The separation from Origin Energy was good for environmental investors as Contact Energy’s environmental credentials are much higher. It generates 76 per cent of its energy from renewable sources and the balance from gas. In 2014-15, 43 per cent of its generation was hydro energy, 32 per cent was geothermal energy, and 24 per cent from gas.
Contact owns five geothermal power stations, two hydro power stations, three gas powered stations, a diesel/ gas powered station and the Ahuroa gas storage facility.
It also has a pipeline of gas peaking developments if these are ever needed. However, its combined-cycle gas-fired power stations were only used at 24 per cent of their capacity in 2014-15. Gas generation is more expensive and adds to Contact’s cost of energy, so its main role is to balance the unreliability of hydro and wind by all market participants. The Ahuroa storage facility keeps the costs of gas generation lower than it would be.
76 per cent of energy from renewable sources means Contact is not quite as attractive as the other two New Zealand utilities on the ASX. Both Meridian Energy and Mighty River Power generate 100 per cent of their energy from renewables – hydro and wind for Meridian and hydro and geothermal for Mighty River Power. But 76 per cent renewables and the balance gas ain’t bad and it is much more attractive than Australia’s listed utilities.
Contact also retails electricity, gas and LPG products and services to residential, small business, commercial and industrial customers. The natural gas and LPG are a small part of this business.
In terms of its commitment to be environmental, Contact says it manages its impact on the natural environment by complying with 220 resource consents across its sites.
Chief executive officer, Dennis Barnes said "Water quality and access, and biodiversity continue to be high priorities for us as the ongoing competing interests and values of water and ecosystems hold centre stage for New Zealand.

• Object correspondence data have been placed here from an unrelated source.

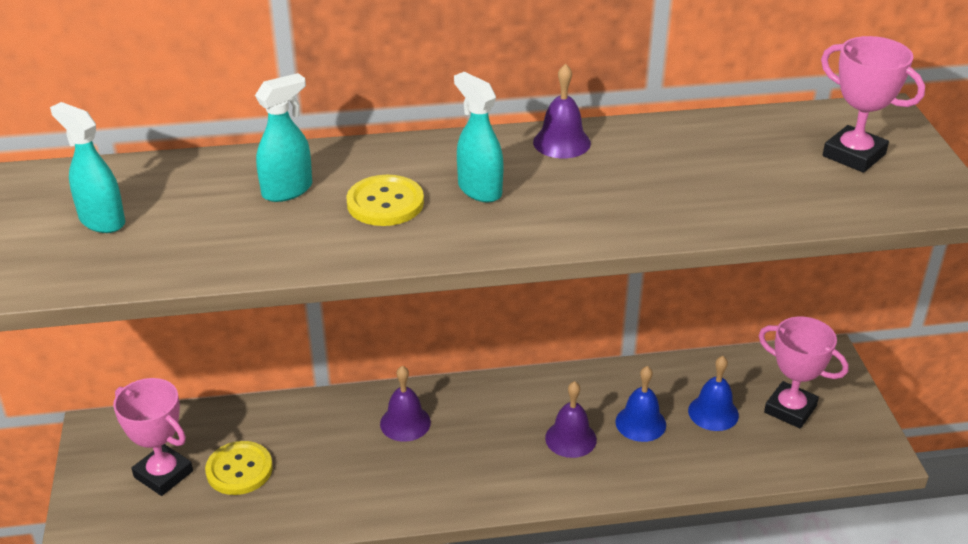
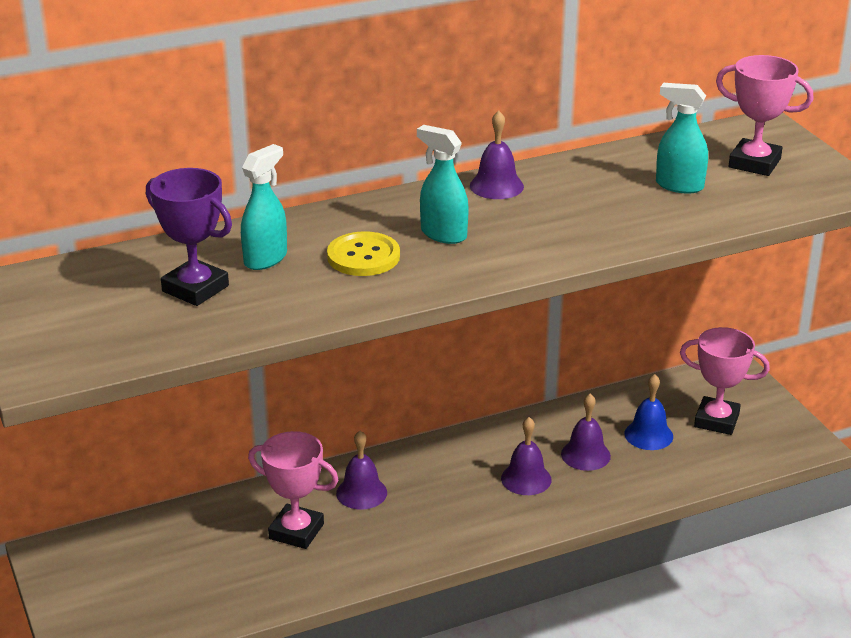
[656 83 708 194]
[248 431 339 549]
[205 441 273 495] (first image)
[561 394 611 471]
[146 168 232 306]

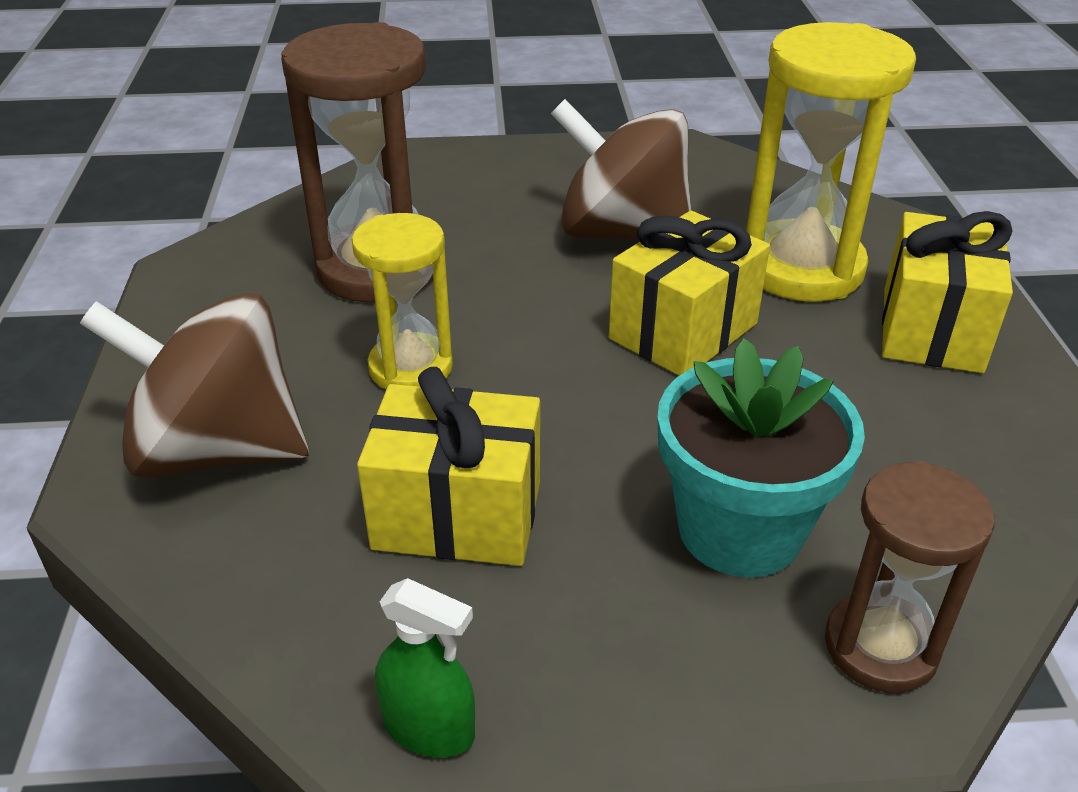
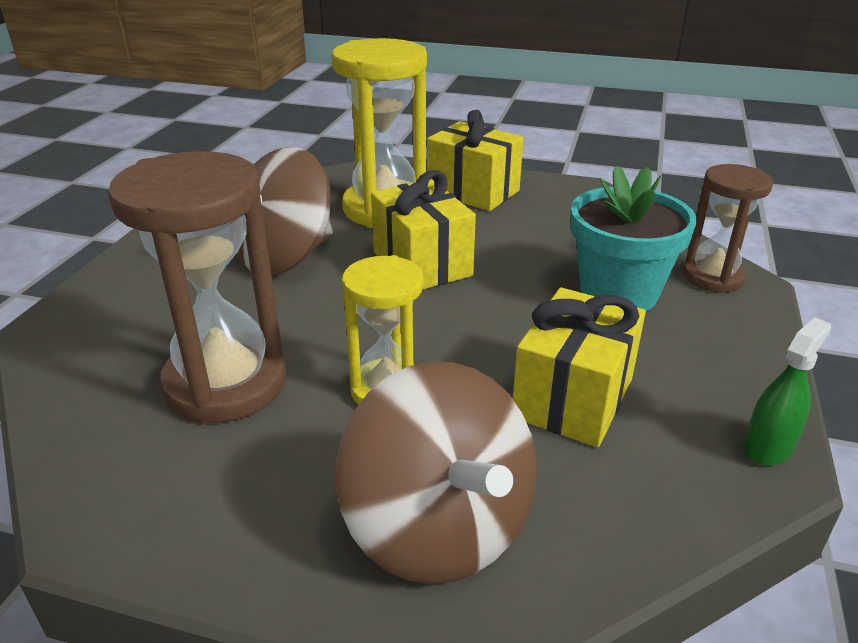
[336 361 537 584]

Contact is working on developing a strategy for how we will care for and manage these resources which are critical to the sustainability of our business."
Its programs include water management; native fish management; native habitat, vegetation and wetland restoration; and weed removal and control.

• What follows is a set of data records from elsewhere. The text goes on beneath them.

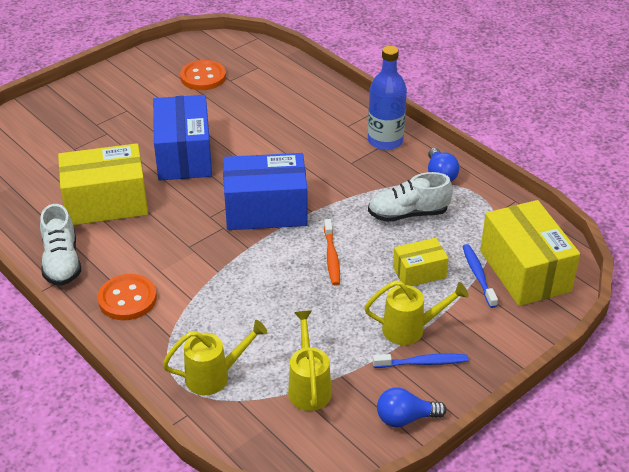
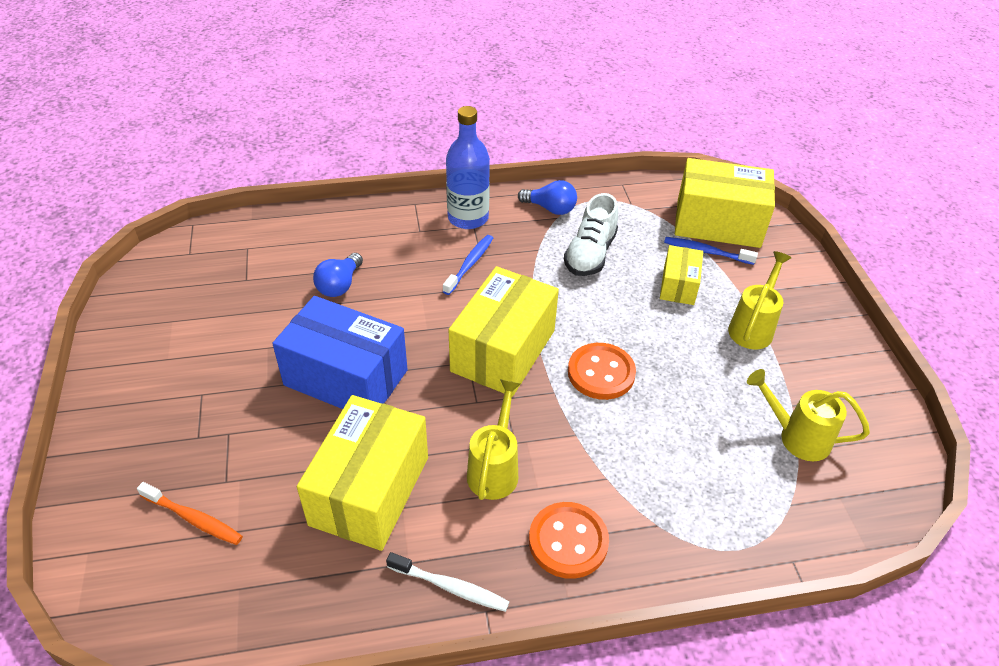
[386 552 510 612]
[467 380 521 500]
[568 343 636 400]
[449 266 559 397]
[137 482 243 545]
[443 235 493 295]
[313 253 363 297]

In 2014 Contact reduced its Emissions Trading Scheme (ETS) obligations by 33 per cent. Most of its emissions come from gas.
The company’s 2014-15 annual report was its first to use a global benchmark for sustainability reporting – the core option of the Global Reporting Initiative (GRI) G4 Sustainability Guidelines. That is also a step in the right direction.

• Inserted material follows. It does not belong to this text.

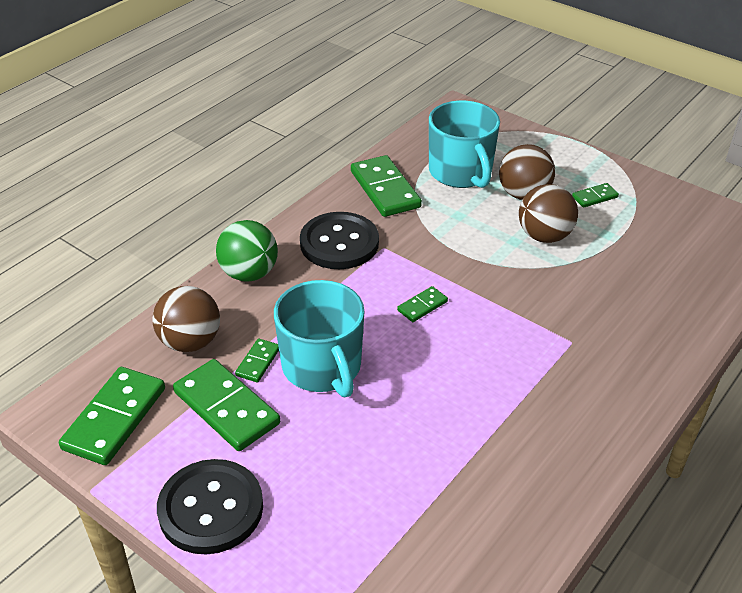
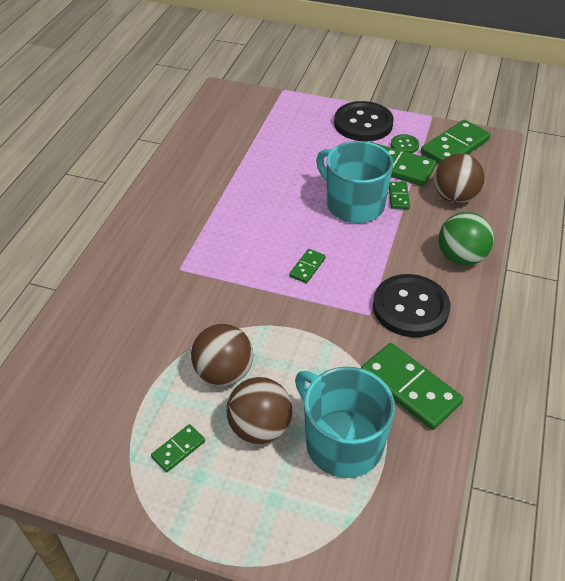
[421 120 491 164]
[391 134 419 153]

Contact’s Energy’s basic financials are sound but subdued. It made a profit of NZ$133 million in 2014-15 but this was down from NZ$234 million in 2013-14. Earnings per share were NZ 18.2 cents, down from NZ 32 cents.
Total assets at 30 June were NZ$6 billion and net assets NZ$3.1 billion. Total borrowings were a not insignificant NZ$1.75 billion and these were the major part of the total liabilities of NZ$2.9 billion.
Return on equity, measured as net profit divided by shareholders equity, was only 4.2 per cent, so there is room for improvement. The return on equity in 2013-14 was 6.5 per cent. So this needs to turn around and start heading in the right direction.
Mr Barnes said the much lower 2014-15 profit was due to intense competition in the market through margin pressure in the retail electricity business, plus unfavourable movement in the fair value of financial instruments and costs from the company’s Retail Transformation project.
On the positive side, he said an improvement in free cash flow allowed for increased distributions. Free cash flow was NZ$363 million, up NZ$64 million due to inventory movements in natural gas and favourable retail collections and this more than offset the reduction in earnings.
In May last year the board revised its dividend policy to pay an average of 100 per cent of underlying earnings after tax. 100 per cent sounds a lot and makes it look like the company has few growth options, and the company confirmed this saying it has no near-term opportunities for capital investment.
In fact in 2014-15 it gave back capital by paying a special dividend of NZ 50 cents per share on top of the normal NZ 26 cent dividend. One has to wonder how much of this was due to then majority shareholder Origin Energy’s debt woes?
The company is also undertaking a share buyback program so the board must be feeling confident about its balance sheet and capital position.
So buying Contact would be for income rather than growth. The normal interim and final dividends have been stable in recent years. However, in 2014-15 the company ran out of NZ imputation credits so until this changes the headline dividend it pays is the dividend you get. The yield on the normal dividend is currently about 5.5 per cent. (ASX: CEN)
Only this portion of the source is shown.